New York City-based developer Robert Yang developed the game as a "sequel" to Hurt Me Plenty, a game that explored consent in the context of a simulated BDSM exchange of erotic spanking, and was similarly conceived as a "fantasy about consent and safety". Yang stated the game aimed to build upon and subvert the experience of its predecessor by placing the player in a more submissive role and interact with the digital partner on their terms. To reinforce the theme of waiting and delay as "important" to consensual sex, Yang developed a procedurally generated scheduling system in which players must wait to experience the gameplay, taking inspiration from Michael Brough's VESPER.5 and Pippin Barr's The Artist Is Present.
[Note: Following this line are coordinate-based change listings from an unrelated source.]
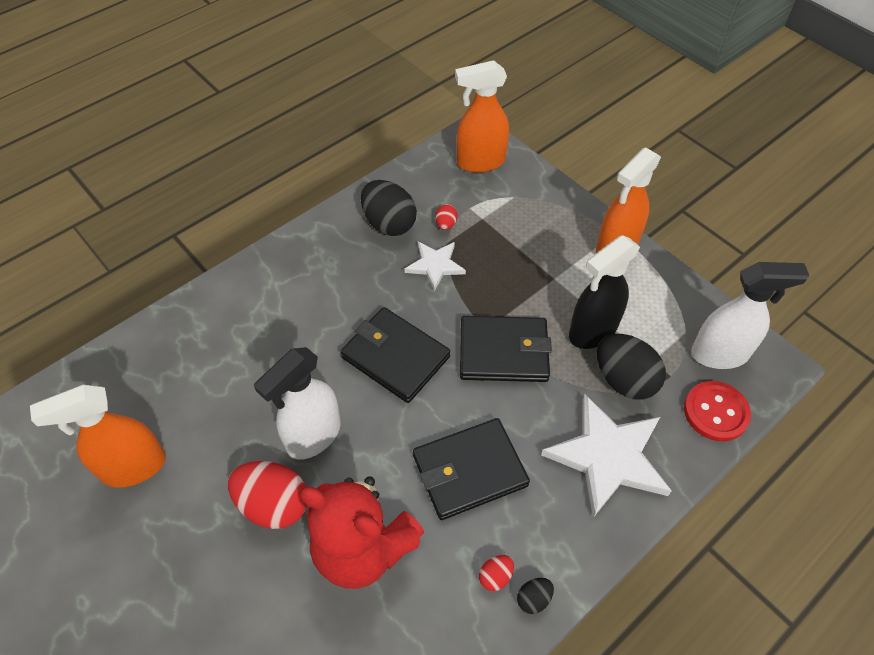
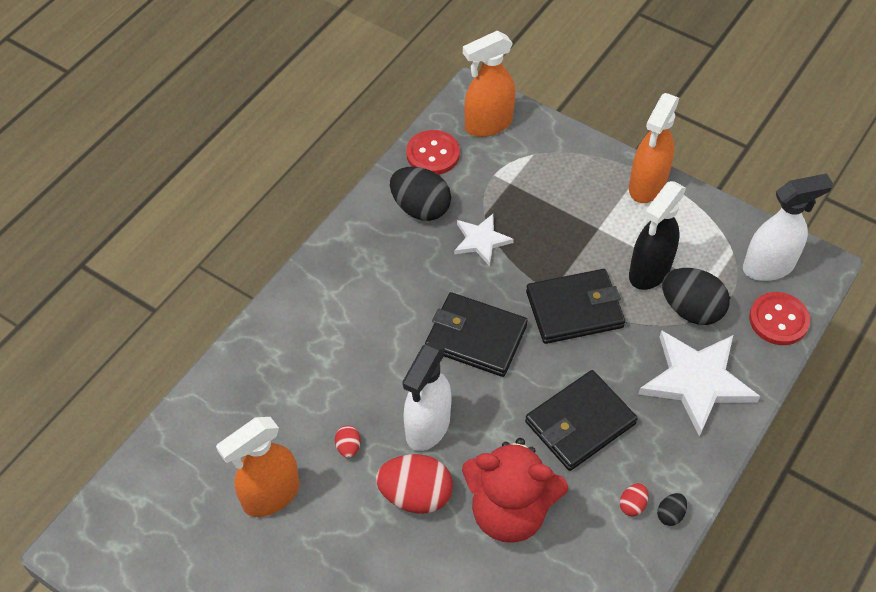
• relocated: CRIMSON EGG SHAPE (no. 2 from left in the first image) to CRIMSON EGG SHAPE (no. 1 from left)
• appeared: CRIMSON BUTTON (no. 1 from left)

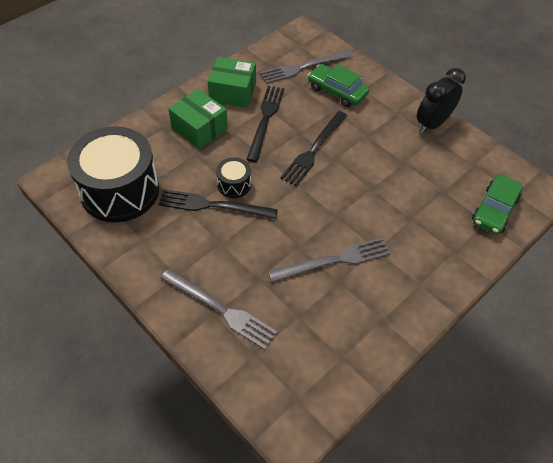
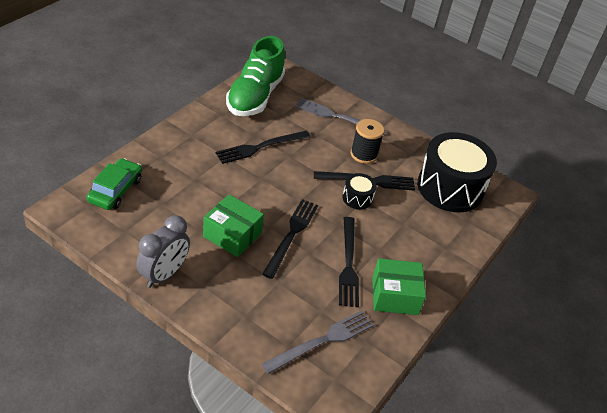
• relocated: GREEN PACKAGE (no. 1 from left)
• colour: GRAY TABLE FORK (no. 3 from left) to JET-BLACK TABLE FORK (no. 1 from left)
• missing: GREEN CAR (no. 1 from left)
• colour: JET-BLACK CLOCK to GRAY CLOCK
• appeared: GREEN SHOE
• appeared: JET-BLACK REEL OF THREAD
Yang also created a unique particle system for the game to simulate the flow of water to emphasize the shape and body of the partner. The setting of the communal shower was intended as a "commentary" to address the "dangerous" environment communal showers have historically been for gay men, who "could be discovered or outed or beaten for looking at someone the wrong way". Yang aimed to subvert this environment by exploring the fantasy of "being able to shower and use public facilities while being gay" and doing "what homophobes are so irrationally afraid of us doing".

== Reception ==

Rinse and Repeat received a positive reception from several publications, with praise directed to the game's use of time to create a relationship of commitment and consent between the player and game. Chris Priestman of Kill Screen observed the mechanics "reflect the importance of waiting in real sexual relationships", noting that the design highlighted the "agency of (the player's) partner...at the center of the fantasy" and emphasized the importance of consent. Similarly, Leigh Alexander of Boing Boing praised the game for being "effective at creating a sense of anticipation" in its use of schedules and waiting. Rinse and Repeat also prompted discussion on the relationship between homoeroticism and communal nudity, with The Telegraph describing the game's "cult popularity" as based in its interpretation as an attempt to "lampoon changing room behaviour". Mark Serrels of Kotaku expressed that the game "skewered" the "strange male experience" of communal showering. Laura Dale of Destructoid interpreted the game as providing an "enlightening window in to the male acknowledgement or denial of sexuality" through the setting of the communal shower.